Another important descriptor is the difference in electronegativity between the highest and lowest reduction potential of a specific alloy. A larger difference in reduction potential enhances the driving force for galvanic corrosion. Corrosion rate further increases with the presence of halide ion, such as chloride ion (Cl−1) in the reaction medium. Cl−1 ions can penetrate the passive film on the alloy surface and hence increase the pitting corrosion rate. Chou et al. reported that pitting potential was proportional to the logarithm of the chloride concentrations at a constant temperature42 and the potential will increase with increasing temperature and hence increase the pitting corrosion rate. It is important to mention that corrosion rate in presence of Cl−1 is smaller for MPEAs compared to that for stainless steel. For instance, Chen et al. compared CuNiAlCoCrFeSi MPEA and compositionally similar 304SS with near-equal Cr content in deaerated 1 M NaCl solution at room temperature43. The MPEA was shown to be more noble and have a lower corrosion current density than 304SS in NaCl solution. Due to the presence of nearly amorphous structure, which had negligible or no grain boundaries and hence acted as passive film, the MPEA showed significant resistance to uniform corrosion. The passive region of the MPEA is smaller than that of 304SS and when the MPEA passive film is ruptured the alloy is more susceptible to nucleation and growth than 304SS.

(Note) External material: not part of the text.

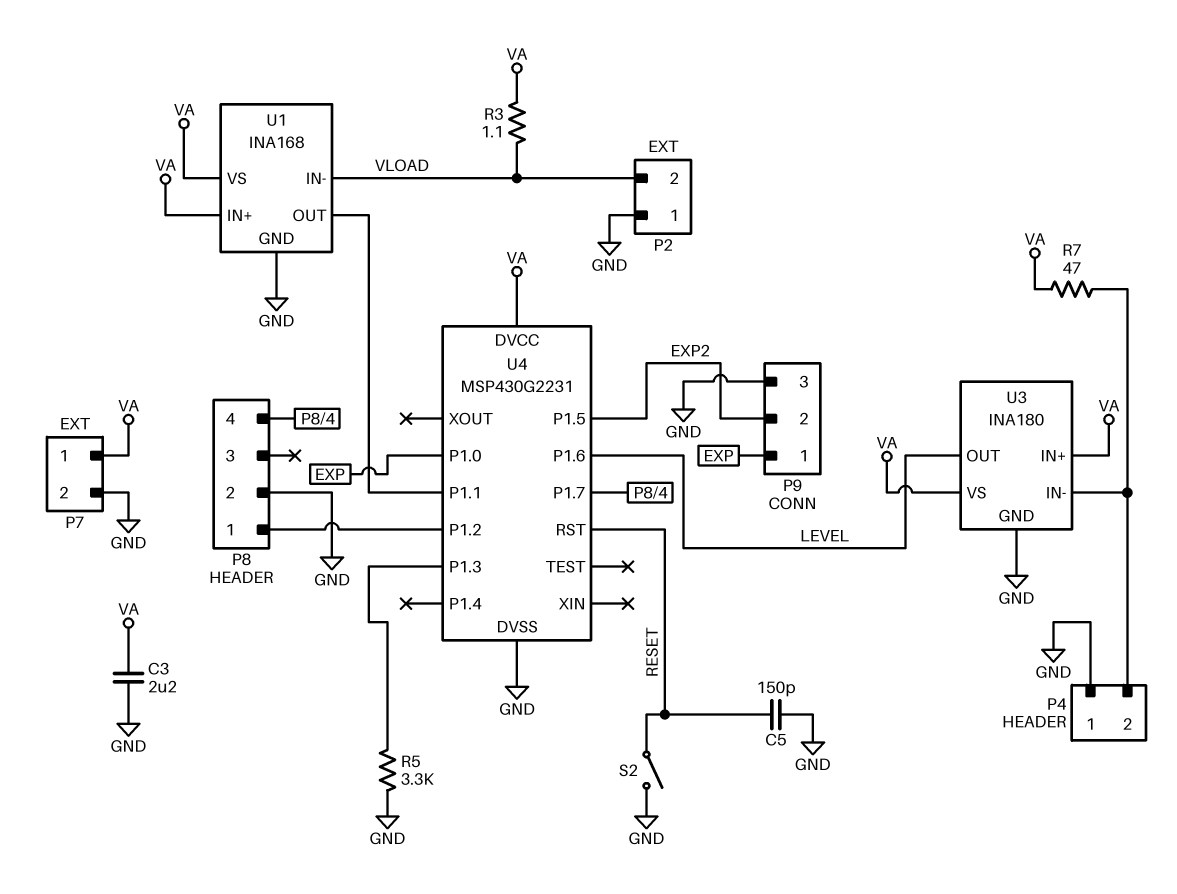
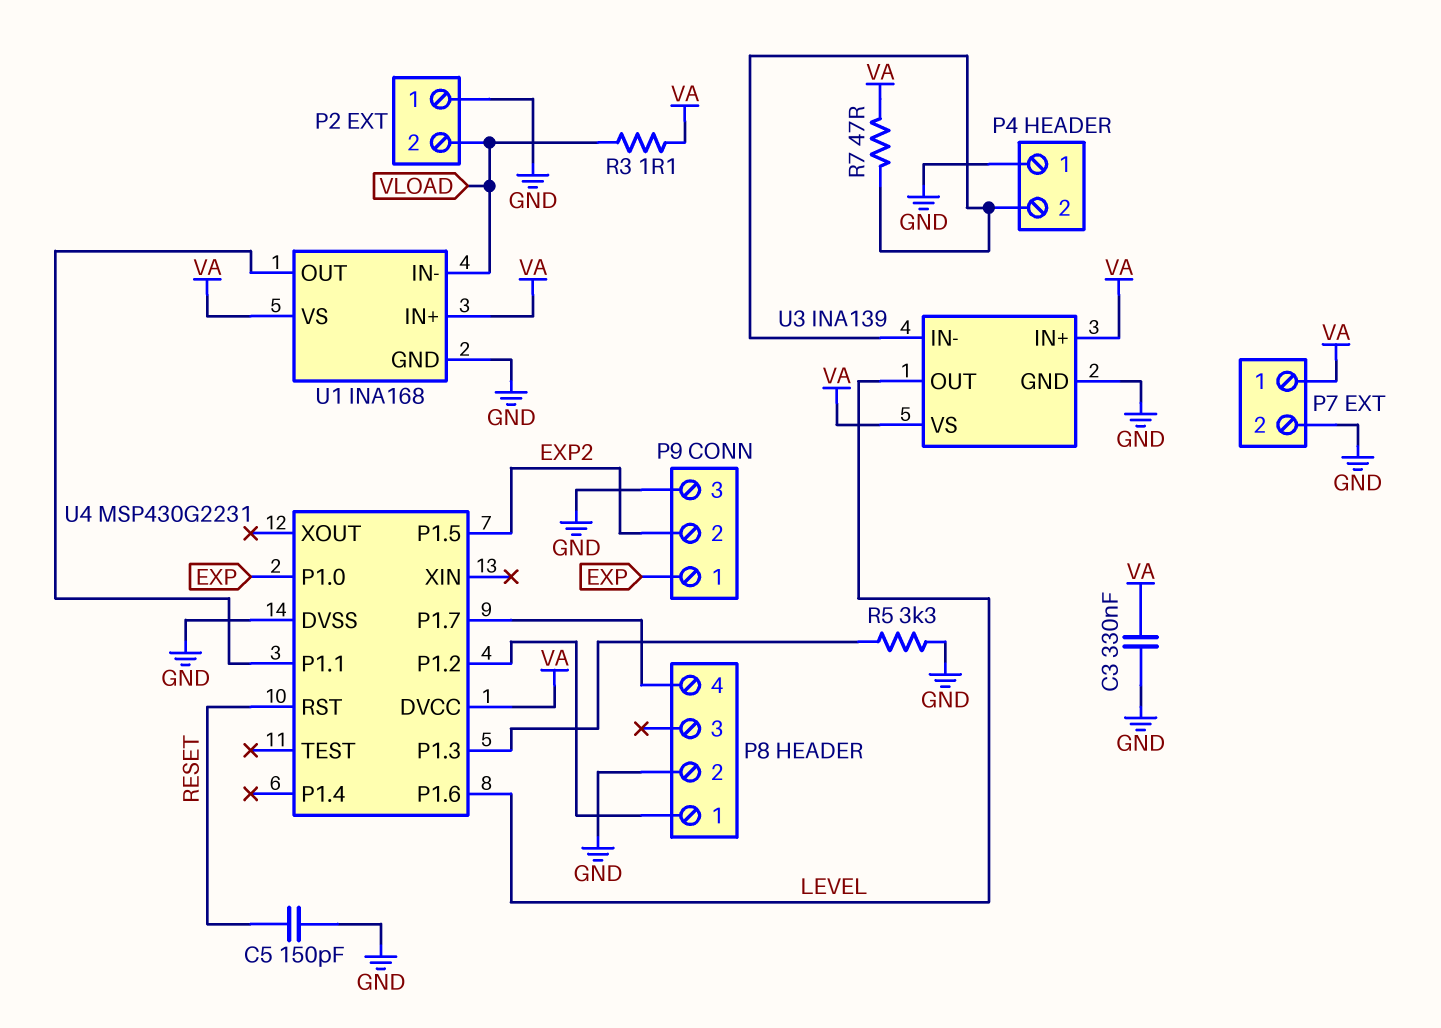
C3: 2.2uF (GND, VA) -> 330nF (GND, VA)
S2: switch (GND, RESET) -> none
U3: INA180 -> INA139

We emphasize that the feature importance obtained from the ML model represents the ranking of the contribution of each feature to the mathematical expression of the target property when all the features are used. Hence, feature importance is basically the weight of each feature when that feature is used as a variable in the mathematical expression of corrosion rate formulated by the ML model. The top 13 features represent the features that have the highest weight. Since the formulation of this expression is based on statistics, it is only helpful in eliminating the redundant features. The order of the topmost important features may vary if the training dataset is changed. Hence, at the current stage with the limited dataset, we may not be able to conclusively determine the reasoning of the order of the top important features. But the approach may be employed to downsize the feature pool by eliminating the redundant features35,37.

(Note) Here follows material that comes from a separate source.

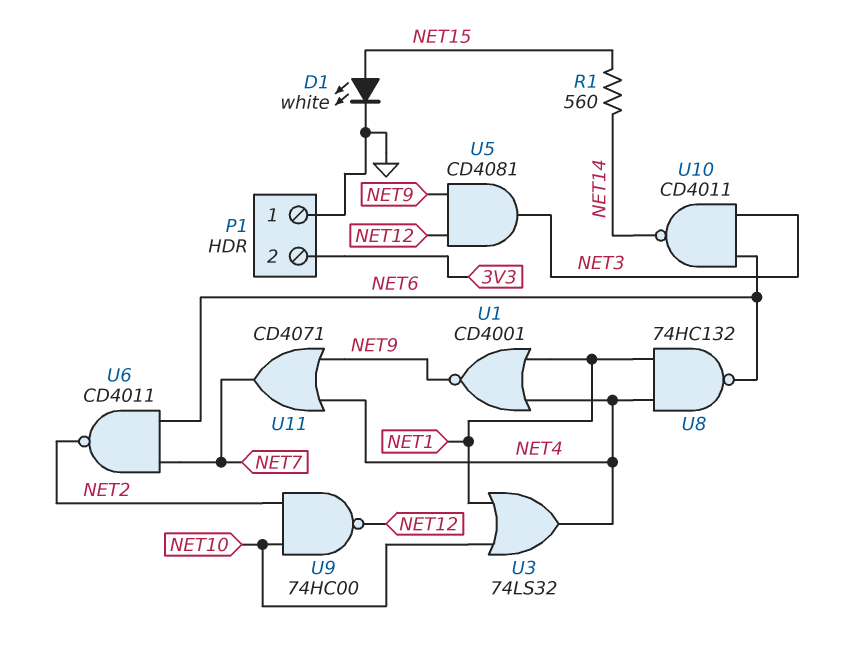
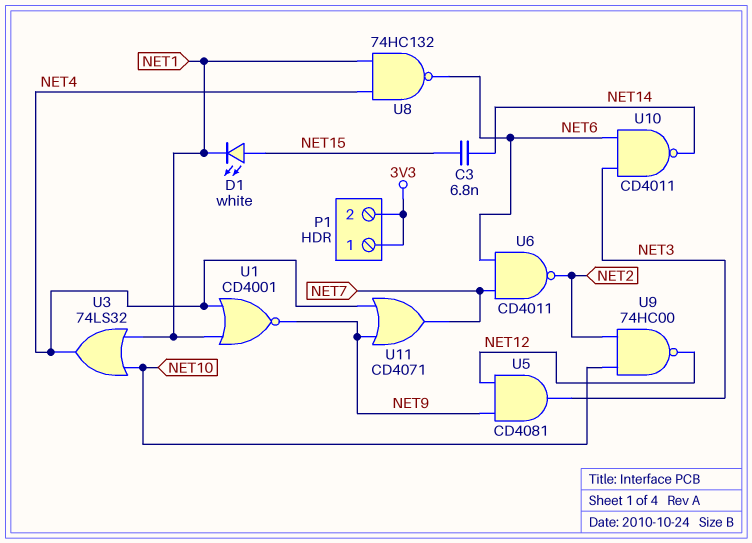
C3: none -> 6.8nF (NET14, NET15)
D1: LED white (A NET15, K GND) -> LED white (A NET15, K NET1)
P1 pin 1: GND -> 3V3
R1: 560 (NET14, NET15) -> none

The choice of alloying elements is also an important descriptor. For instance, aluminum (Al) is used to synthesize lower density MPEAs because of light weight. In addition to that, Al helps to improve the mechanical strength of the MPEAs44,45,46,47,48,49,50. However, Al present in the Al based MPEAs is less noble (lower in the galvanic series) compared to the other alloying elements, such as Fe, Ni, Cr, Co, and Ti that are used to synthesize MPEAs51. Therefore, it is reasonable that in the presence of aqueous corrosive environments, Al atoms may be preferentially released from MPEA solid solution compared to other alloying elements and hence introduce dealloying. It is reported that depassivated Al-containing MPEAs have a higher corrosion rate and the rate increases with increasing Al content in the presence of a corrosion environment, which promotes dissolution. Interestingly, Al is beneficial when used as thin film for surface passivation as reported in the case of Ni-based corrosion-resistant alloys52. It is also reported that MPEAs containing Cr, Fe, and Ni showed good corrosion resistance in both NaCl and H2SO4 solution as compared to steel. Hsu et al. reported that due to the presence of Cr and Ni, CoCrFeNi MPEA showed better corrosion resistance as compared to 304LSS53.

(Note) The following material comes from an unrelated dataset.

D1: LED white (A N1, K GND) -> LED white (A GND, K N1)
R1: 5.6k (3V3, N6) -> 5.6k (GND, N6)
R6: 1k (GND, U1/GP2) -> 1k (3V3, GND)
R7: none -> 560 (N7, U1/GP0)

From Fig. 2, it is observed that thermodynamic parameters, such as mixing entropy \((\Delta S_{{\mathrm{mix}}})\), can be important for corrosion-rate prediction. The equation for \(\Delta S_{{\mathrm{mix}}}\) is given below:

$$\Delta S_{{\mathrm{mix}}} = - R\mathop {\sum}\limits_{i = 1}^n {(C_ilnC_i)}$$
(2)

Where, \(C_i\) is the composition of element i in a specific MPEA, n is the total number of individual elements present on the MPEA and R = 8.314 J·mol−1·K−1 is the molar gas constant, However, mixing entropy does not take into consideration the selection of elements; it only considers the number and fraction of elements. For example, CoCrFeNi and CoCuFeNi have the same mixing entropy, but the former exhibits better corrosion resistance due to the formation of the stable Cr2O3 film54. Hence, mixing entropy should not be used in isolation to make predictions about the corrosion rate.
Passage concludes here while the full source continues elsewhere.